Extracellular pH Affects Platelet Aggregation Associated with Modulation of Store-Operated Ca 2+ Entry

Abstract

The pH dependence of store-operated Ca 2+ influx (SOCI) into human platelets, as well as its physiological consequence, aggregation, was studied. In Ca 2+-free medium, thapsigargin (1 μM) induced a small increase in intracellular free-Ca 2+ ([Ca 2+] i), which was not affected by changes in extracellular pH. The addition of Ca 2+ (0.5–3 mM) after Ca 2+ store depletion caused by thapsigargin resulted in concentration-dependent increases in [Ca 2+] i (SOCI), which were strongly inhibited by SKF-96365 (100 μM), an inhibitor of receptor-mediated Ca 2+ entry.
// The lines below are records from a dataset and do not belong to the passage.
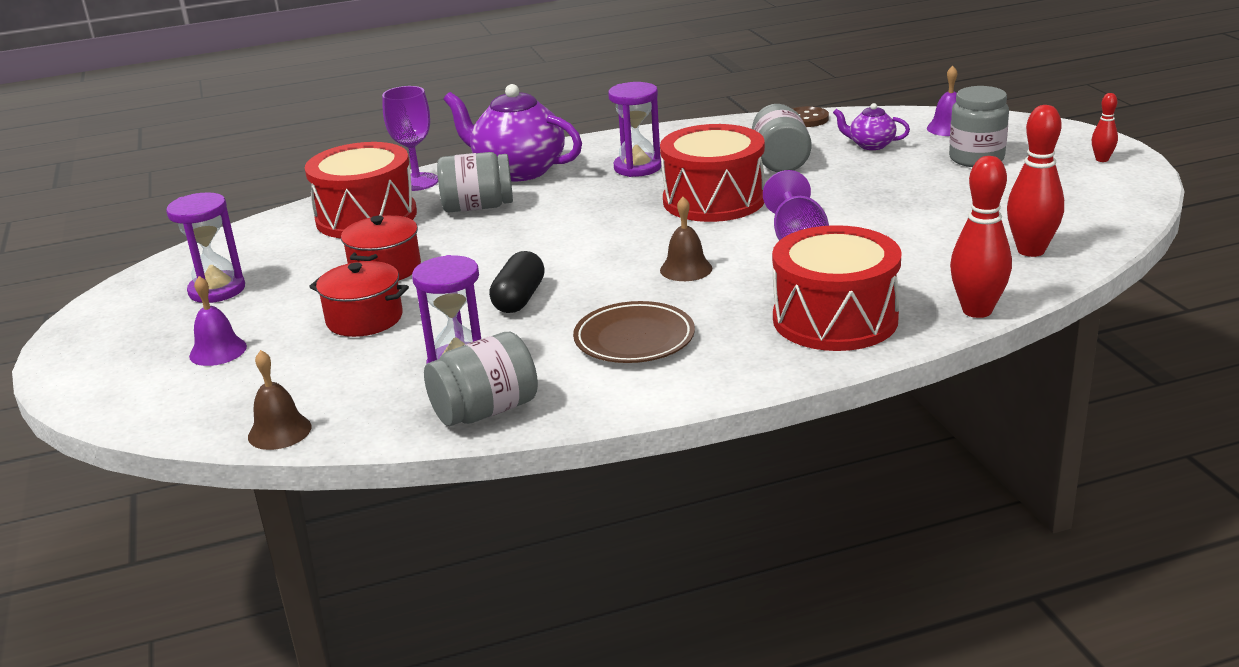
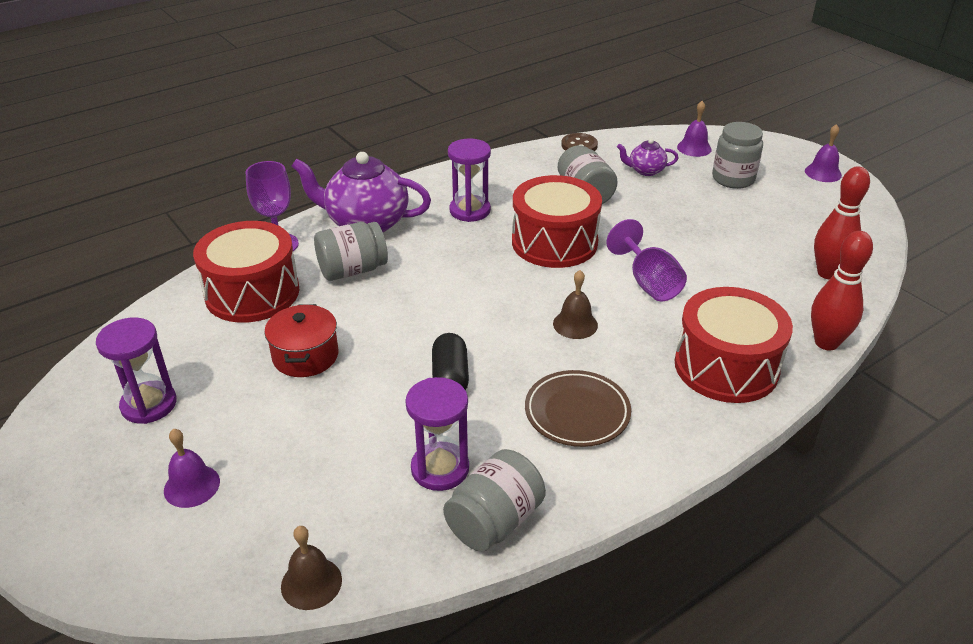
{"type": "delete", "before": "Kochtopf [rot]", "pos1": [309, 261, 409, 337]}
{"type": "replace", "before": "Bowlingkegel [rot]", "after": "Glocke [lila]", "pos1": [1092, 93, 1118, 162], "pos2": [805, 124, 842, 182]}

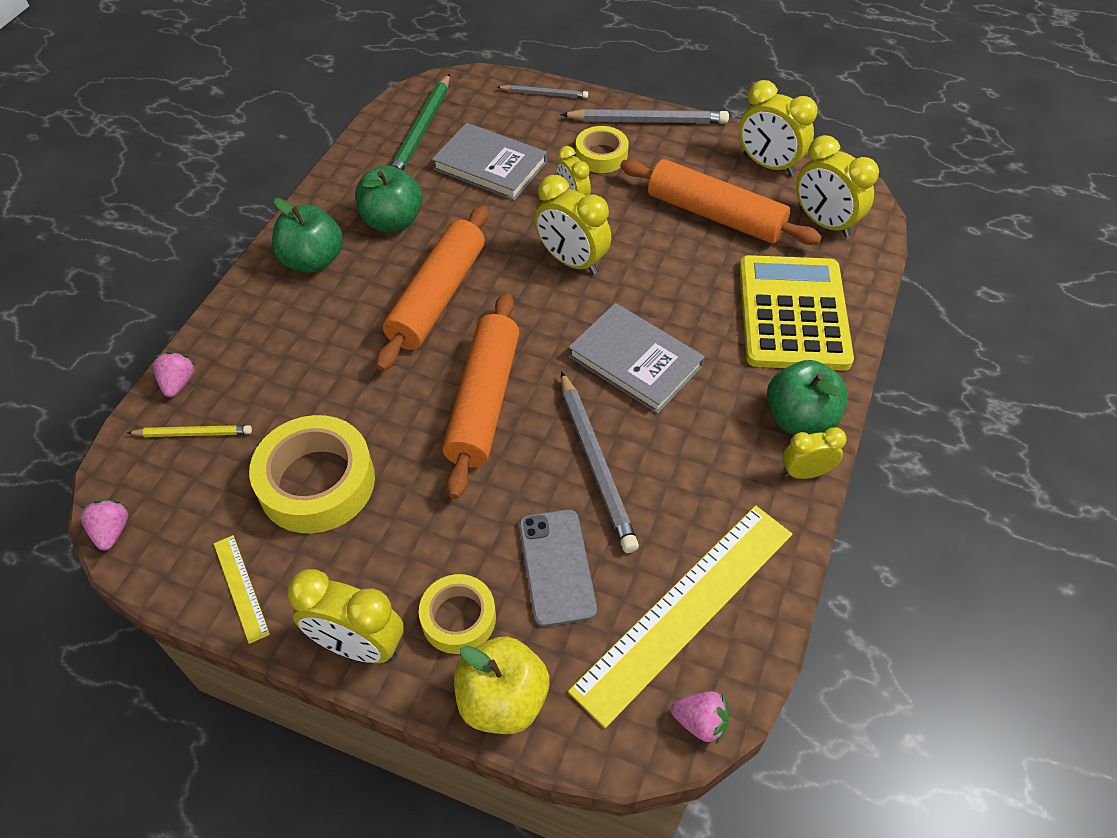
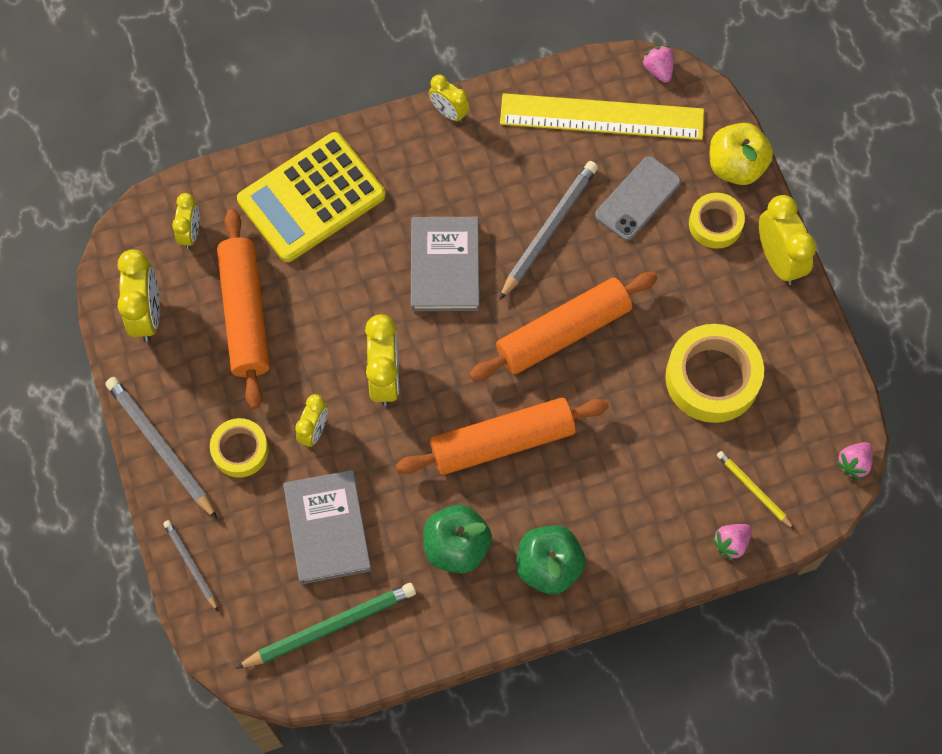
{"type": "delete", "before": "Lineal [gelb]", "pos1": [214, 535, 270, 644]}
{"type": "delete", "before": "Apfel [grün]", "pos1": [767, 360, 848, 434]}
{"type": "resize", "before": "Wecker [gelb]", "pos1": [796, 135, 879, 238], "pos2": [172, 193, 199, 249], "scale": 0.61}

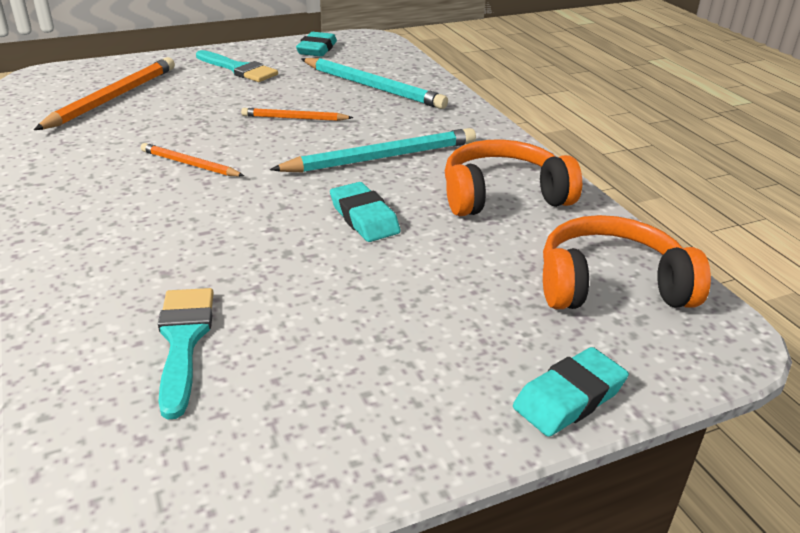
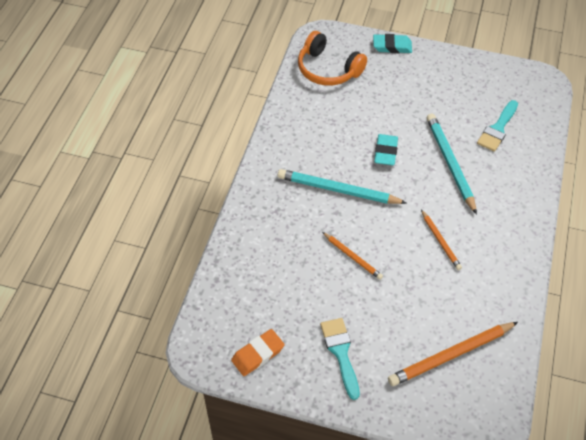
{"type": "delete", "before": "Kopfhörer [orange]", "pos1": [445, 139, 582, 216]}
{"type": "move", "before": "Bleistift [türkis]", "pos1": [301, 58, 448, 109], "pos2": [427, 114, 477, 215]}
{"type": "recolor", "before": "Radiergummi [türkis]", "after": "Radiergummi [orange]", "pos1": [296, 32, 337, 57], "pos2": [231, 329, 284, 376]}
SOCI was inhibited by acidosis (pH 6.9) and augmented by alkalosis (pH 7.9). The addition of Ca 2+ (0.5–3 mM) to platelets, which were kept in Ca 2+-free medium, slightly but significantly increased [Ca 2+] i. This Ca 2+ leak entry was also decreased and increased by extracellular acidosis (pH 6.9) and alkalosis (pH 7.9), respectively, but not affected by SKF-96365. Neither thapsigargin (1 μM) stimulation in Ca 2+-free solution nor elevation of extracellular Ca 2+ alone was sufficient to induce platelet aggregation. In contrast, the addition of Ca 2+ (1 mM) to platelets activated by thapsigargin resulted in aggregation, which was markedly inhibited by SKF-96365 (100 μM). Platelet aggregation associated with SOCI was also inhibited by extracellular acidosis (pH 6.9) and augmented by extracellular alkalosis (pH 7.9). These results suggest that acidosis-induced inhibition, as well as alkalosis-induced promotion of platelet aggregation, involve pH effects on SOCI.